During the planning process it's also critical to get input from all sides--legal, human resources, finance, operations, and PR. "Doing it strictly through HR is a mistake," Silveri says. Consulting with lawyers, for example, may help keep an eye on the racial, age, and gender makeup of the staff--and avoid a discrimination suit.

Don't forget to prepare the people who will be breaking the news. The managers doing the firing need to know how to calmly convey that the decision is final, but not personal. Nearly half (46%) of the companies surveyed by HR consulting firm Lee Hecht Harrison fail to provide such training--and that can get messy. Silveri recalls a manager who was so distraught that he vomited in the bathroom before a termination meeting.

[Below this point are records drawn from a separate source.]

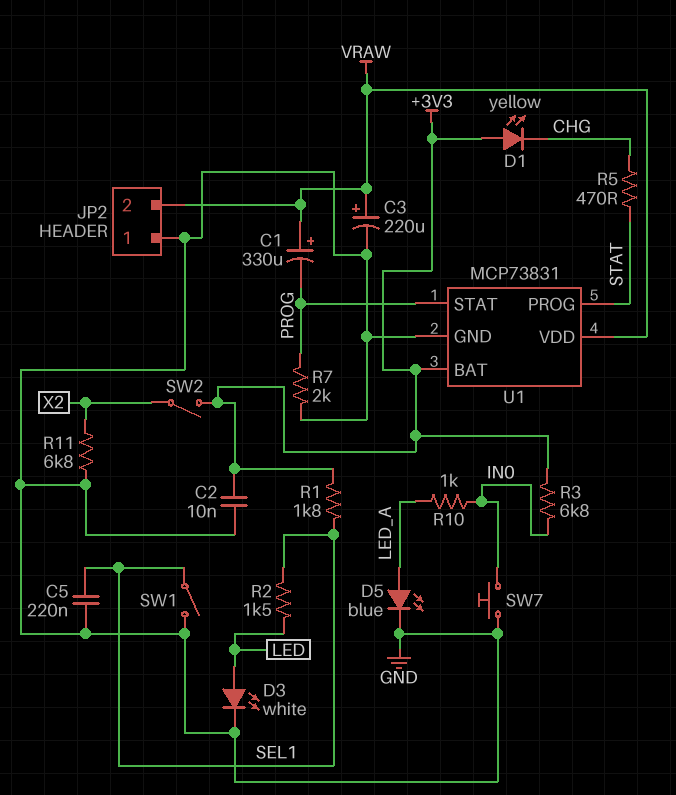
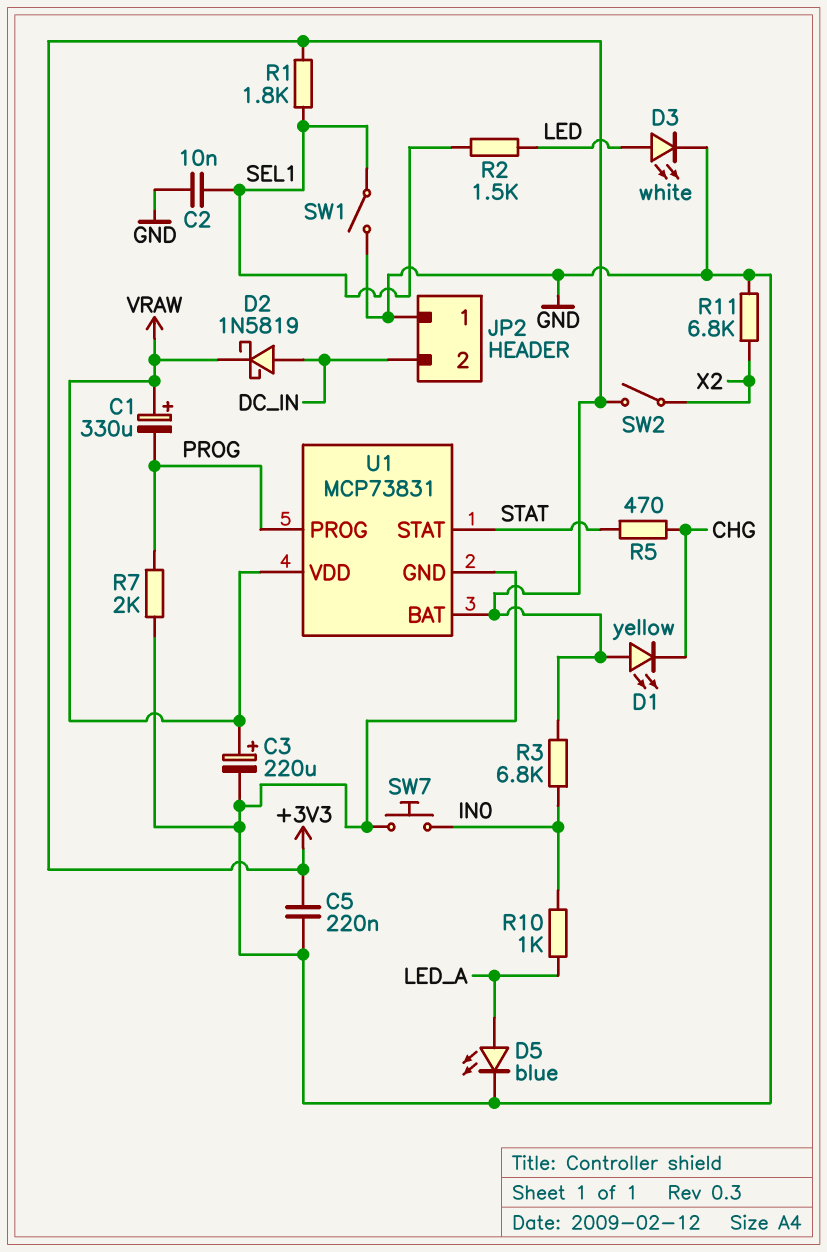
C2: 10nF (+3V3, GND) -> 10nF (GND, SEL1)
C5: 220nF (GND, SEL1) -> 220nF (+3V3, GND)
D2: none -> schottky 1N5819 (A DC_IN, K VRAW)
JP2 pin 2: VRAW -> DC_IN
U1 pin PROG: STAT -> PROG
U1 pin STAT: PROG -> STAT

D-DAY: The day of the formal announcement is the most difficult, no matter how well choreographed. Most consultants say to make it early in the day--"The most inhumane aspect was waiting all day," remarks one victim--and early in the week. Avoid holidays, keep the meetings short, don't get personal, emphasize the business rationale, and address employee concerns. An employee's manager should break the news, not a faceless corporate axman. "It would have been easier to hear it from my boss," says a senior producer at CNN who was laid off in January. "It feels like a betrayal."

What is said is just as important. Be ready to accept responsibility. "It's easy to say the economy is going through a down cycle," says Alan Downs, a former "corporate executioner." "One of the most effective things is to say, 'We goofed.' " As for hiring burly security guards to escort people out, it may make sense to have them on hand--you never know what could happen--but they shouldn't be conspicuous.

THE AFTERMATH: Communication with "survivors" is critical, especially after the deed is done. "The worst thing managers can do is what they want to do, which is hide in the office," says Joan Caruso, managing director at the Ayers Group. And in times of duress, great communication may require more than just talking. That's why, days after Razorfish COO Jean-Philippe Maheu axed some 400 staffers, he visited some of his remaining consultants (dubbed "fish") at client Ford Motor. "I believe in communication, but I believe more in leading by example," Maheu says.

Survivors also need to know if their jobs have changed. Are they expected to do the work of those laid off? Let them know. You may also have to "re-sell" the company's vision and its future prospects. "Part of laying off people is recruiting those who stay," says Jacques Leger, managing consultant at Watson Wyatt.

Remember that you will see these people again, as clients, competitors, customers--even employees. "Companies frequently forget that the person you're firing today is not going to vanish into the night," says Stybel. Layoffs, like ghosts, can haunt a company for years. If you fail to appreciate the art of the layoff, the thing that goes bump in the night may be your company's reputation.